6 June
2024
Tertiary Minerals plc
("Tertiary" or the "Company")
Update - Agreement with
Mwashia
Formation of Copernicus
Minerals Limited
Further to its announcement on 26
February 2024 of a joint venture agreement (the "JVA") with local
partner Mwashia Resources Limited ("Mwashia") to consolidate
ownership of the Jacks, Mukai and Mushima North exploration
licences (the "Licences") in Zambia, the Company is pleased to
announce that all conditions precedent in the JVA have now been
met.
A jointly owned company, Copernicus
Minerals Limited ("Copernicus", also referred to as "Newco" in the
announcement of 26 February 2024), has been formed and is now 90%
owned by Tertiary's 96% owned subsidiary, Tertiary Minerals
(Zambia) Limited ("TMZ") and 10% by Mwashia .
The JVA and the transfer of the
Licences to Copernicus have received Ministerial consent, the
Zambia Revenue Authority has issued the required tax clearance
certificates and the transfer of the Licences is now being
processed by the Mining Cadastre Office of the Ministry of Mines
and Minerals Development.
The Shareholders' Agreement
contemplated by the JVA and already in agreed form will now be
entered into between TMZ and Mwashia to govern the management of
Copernicus, the key terms of which are set out below.
Commenting today Executive
Chairman, Patrick Cheetham said:
"We are delighted to have obtained these Government approvals.
The JVA and formation of Copernicus simplifies our corporate
structure in Zambia and brings forward TMZ's 90% ownership holding
in all three of the Licences. It also creates a vehicle by which
the partners will consider joint venture approaches made by third
parties. The field season in Zambia is well underway with drill
planning at an advanced stage on a number of projects and drilling
already in progress, and advancing towards target, at the Konkola
West joint venture with Kobold Metals and
Mwashia."
Further information
Tertiary Minerals plc:
|
Patrick Cheetham, Executive
Chairman
|
+44 (0) 1625 838
679
|
SP
Angel Corporate Finance LLP
Nominated Adviser and Broker
|
Richard Morrison
|
+44 (0) 203 470 0470
|
Caroline Rowe
|
|
Peterhouse Capital Limited
Joint Broker
|
Lucy Williams
|
+ 44 (0) 207 469 0930
|
Duncan Vasey
|
|
Market Abuse Regulation
The information contained within
this announcement is deemed by the Company to constitute inside
information as stipulated under the Market Abuse Regulations (EU)

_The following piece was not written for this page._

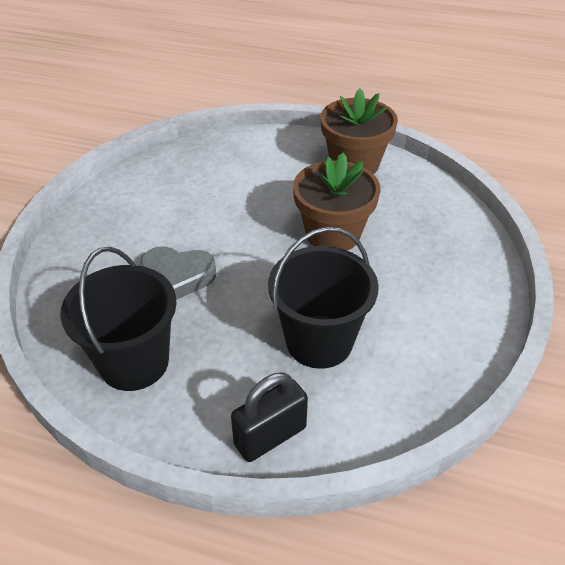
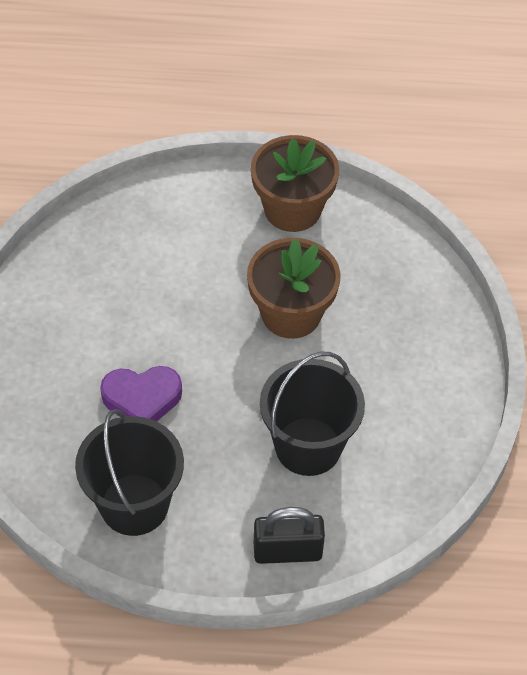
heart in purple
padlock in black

No. 596/2014 as it forms part of UK domestic law by virtue of the
European Union (Withdrawal) Act 2018 ('MAR'). Upon the publication
of this announcement via Regulatory Information Service ('RIS'),
this inside information is now considered to be in the public
domain.
Key Terms of the
Shareholder's Agreement
1) TMZ will fund or
arrange funding for 100% of all of the costs of Copernicus with
those costs attributable to Mwashia's 10% equity interest being
recovered from 80% of future cash flows.
2) The Board of
Copernicus will (and now does) comprise one director appointed by
Mwashia and two directors appointed by TMZ.
3) Each director has one
vote on the Board of Copernicus and shareholder decisions are made
by simple majority vote including any future dealing on the
Licences with a third party.
4) The Chief Executive
of Copernicus will be appointed by TMZ.
5) Any future dealing on
the Licences with a third party will require a majority vote for
shareholders, with one vote per share.
6) TMZ holds a right of
first refusal over Mwashia's interest in Copernicus. Should Mwashia
wish to sell its interest in Copernicus to a third party then TMZ
has the right to match any offer that is made to
Mwashia.
7) TMZ holds drag-along
rights over Mwashia's interest in Copernicus. Should TMZ wish
to sell its interest in Copernicus to a third party, it can compel
Mwashia to sell its 10% equity interest on the same terms pro-rata
to the interests being sold.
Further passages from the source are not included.